Updated

One of the most hoped-for aspects of President Barack Obama’s executive action on immigration – a reprieve from deportation for parents of undocumented immigrants brought here as minors – will not be part of the plan expected to be unveiled this week.

Obama plans to speak Thursday night about executive action on immigration. He is expected to speak about it again on Friday when he travels to Las Vegas to appear at Del Sol High School, whose student body is 63 percent Latino.

Several media outlets, quoting unnamed sources described as having first-hand knowledge about the executive order, indicated that it might include so-called “deferred action” – or a reprieve from deportation – for the parents of undocumented immigrants brought as minors, known as Dreamers, and for people not here legally whose children are U.S. citizens or legal permanent residents.

But on Wednesday, word leaked that the parents of Dreamers, as well as farmworkers, are said to be left out of the executive order.

“It’s devastating,” Cesar Vargas, one of the most vocal leaders in the movement to get undocumented immigrants who came as children a path to citizenship, told Fox News Latino. “It’s our parents, the reason we fight. This shows that the president is not going far enough.”

Vargas’s mother, who is undocumented and has lived in the United States for 26 years, could benefit from the executive order under one possible part that would suspend deportation for parents of U.S. citizens. Vargas’s sister became a naturalized citizen through marriage, he said.

Vargas himself is protected by a 2012 initiative known as Deferred Action for Childhood Arrivals, or DACA, that suspended deportation for undocumented immigrants who came to the United States before they were 16 and meet several other criteria. He wants to see this reprieve extended to a much broader group of people.

Vargas said his mother, who is 70 and is from Mexico, now would be able to travel back home to visit the grave of the father whose funeral she could not attend.

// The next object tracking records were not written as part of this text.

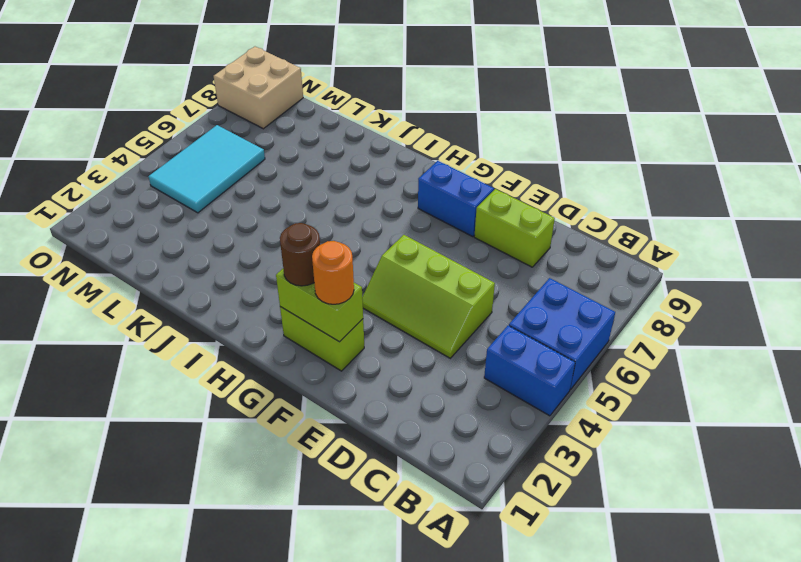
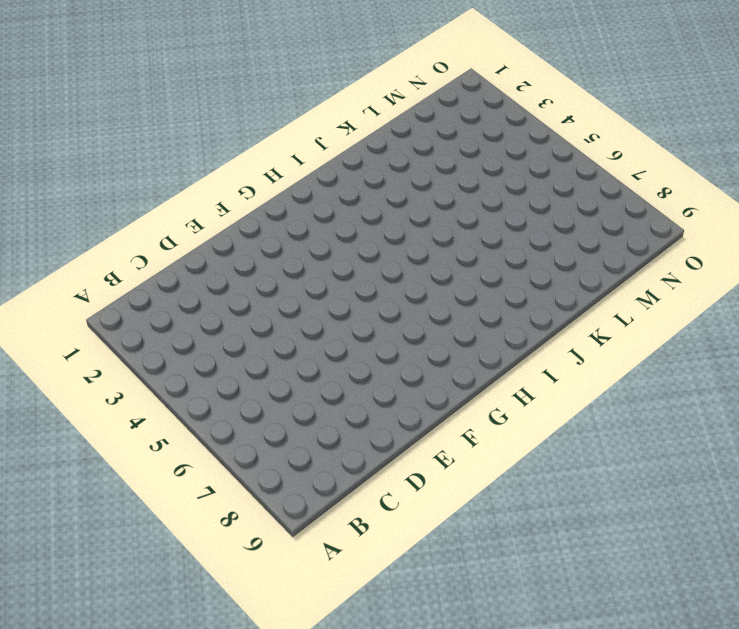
none -> blue brick A4:B4 level 1
none -> blue brick A5:B6 level 1

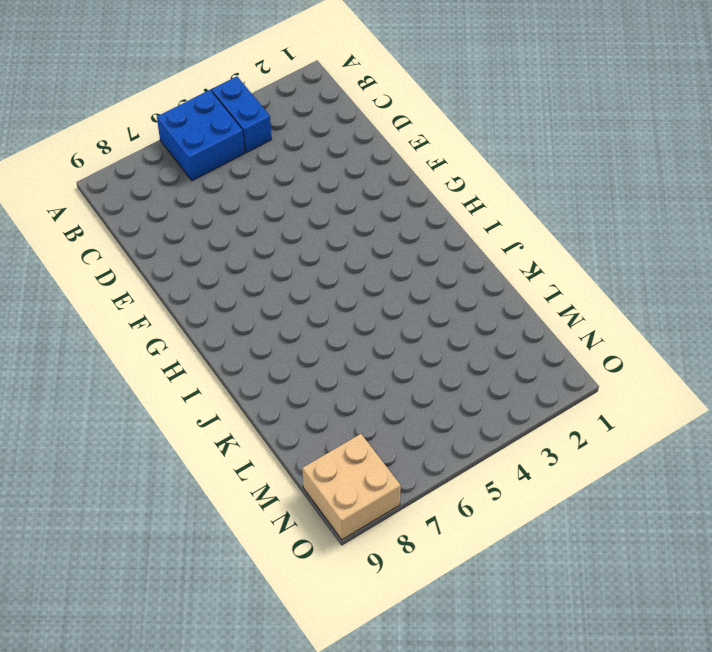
none -> lime slope D4:F5 level 1 top 5
none -> lime brick D8:E8 level 1

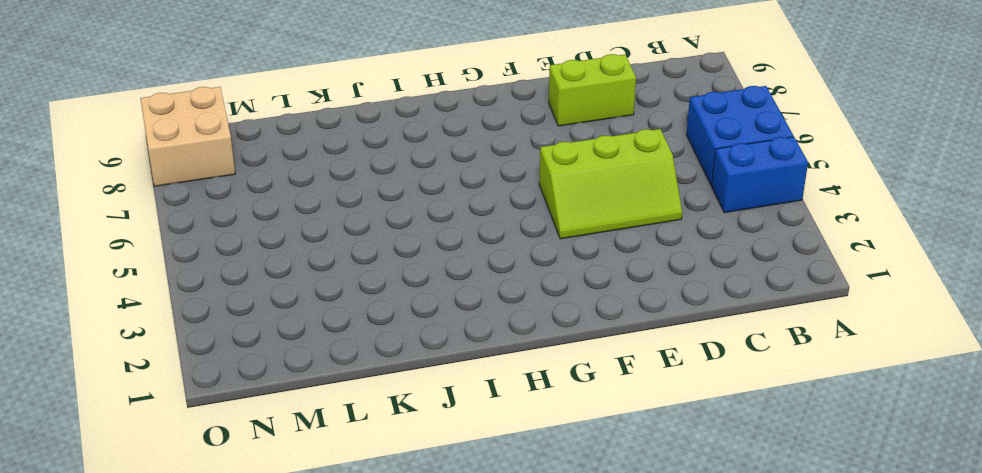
none -> lime brick F2:G2 level 1
none -> blue brick F8:G8 level 1

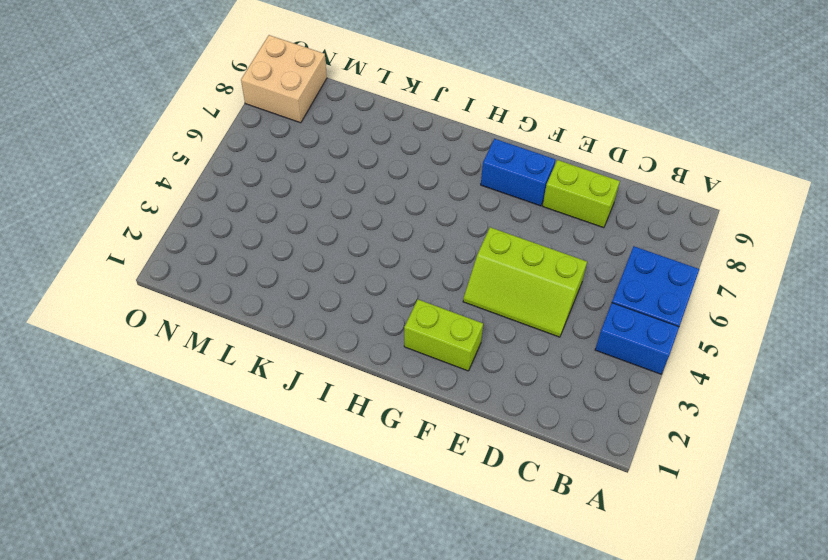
none -> cyan tile M4:N6 level 1
none -> lime brick F2:G2 level 2

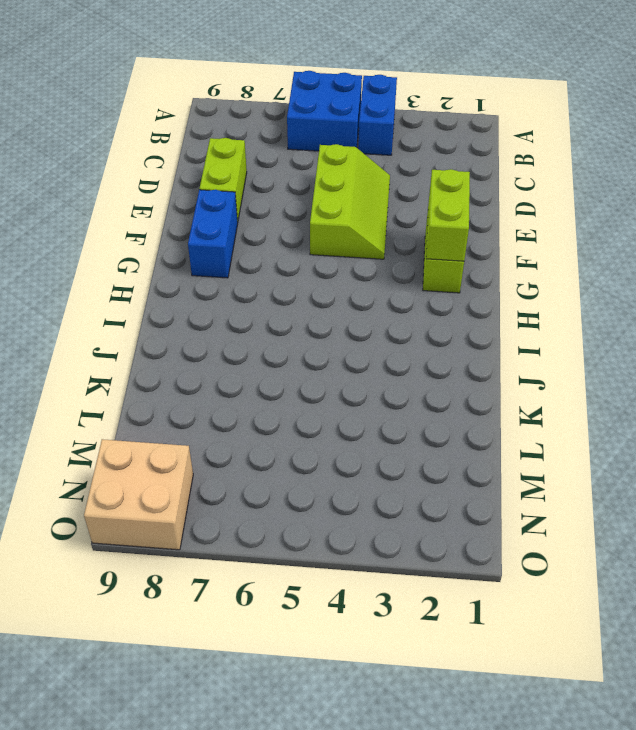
none -> cyan tile M4:N6 level 1
none -> orange round brick F2 level 3

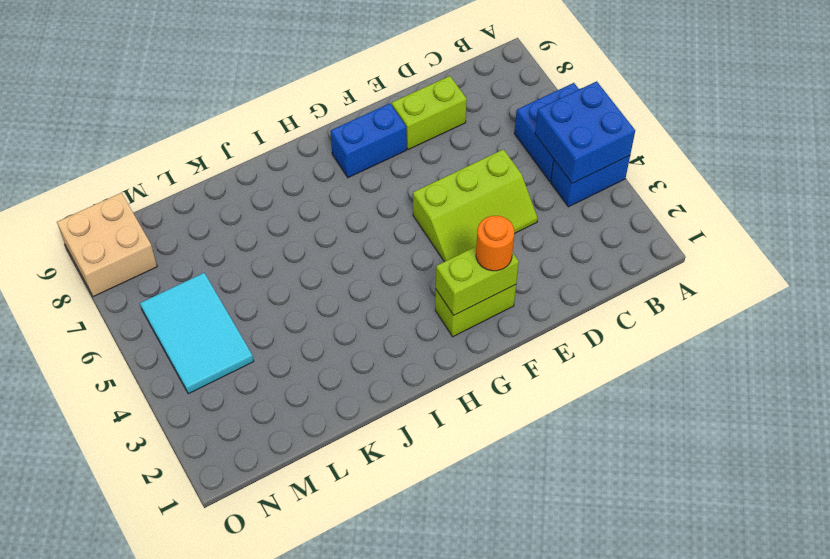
blue brick A4:B5 level 2 -> none
none -> brown round brick G2 level 3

“She’s happy,” he said, adding that his family had hired inept lawyers to try to legalize their status. “We know we won’t be separated” through deportation.

It remains unclear what the final draft of the executive action would include. But some media reports quoting people described as knowledgeable about the plan say it may include tightened border security, and expanded work visas.

The New York Times reported, “White House officials have said that the president remains open to signing a legislative overhaul if Republicans relent, but that his patience has run out. By taking action now, Mr. Obama is daring the Republicans, who will take over control of Congress in January, to try to stand in the way of change that is favored by many in the growing, politically powerful Latino constituency.”

Arturo Carmona, the director of Presente.org, an online Latino organizing group, said his organization is delivering a petition to the White House on Thursday with 100,000 signatures urging the president “to be bold and inclusive, to end the suffering of over 11 million undocumented immigrants.”

“Republicans will not be merciful, whether he takes executive action for one million or 5 million or 11 million,” Carmona said. “So we are urging the president to go all the way, to provide relief to a community that has been loyal to him. It’s the right thing to do for the economy and for the values that our country stands for.”

Obama has maintained that he must act because the House GOP never did even after the Senate passed a sweeping bipartisan bill more than a year ago that included a pathway to citizenship for most of the 11.5 million people in the country illegally.

At least some Republicans pushed for acting now to deprive Obama of that argument, although immigration advocates have little hope of the House arriving at a bill that could pass the Senate and that Obama would sign.

"Right now if he does this and makes all these declarations of the House won't do anything and yada yada yada, what's our response? You're right, we haven't done anything," said Rep. Mike Simpson, R-Idaho. "Our only defense is we are working on it."

Judiciary Committee Chairman Bob Goodlatte, R-Va.,has explored options including a lawsuit to stop Obama on immigration, aides said. House Republicans already had announced plans to file a lawsuit against Obama over his health care plan.

The Associated Press contributed to this report.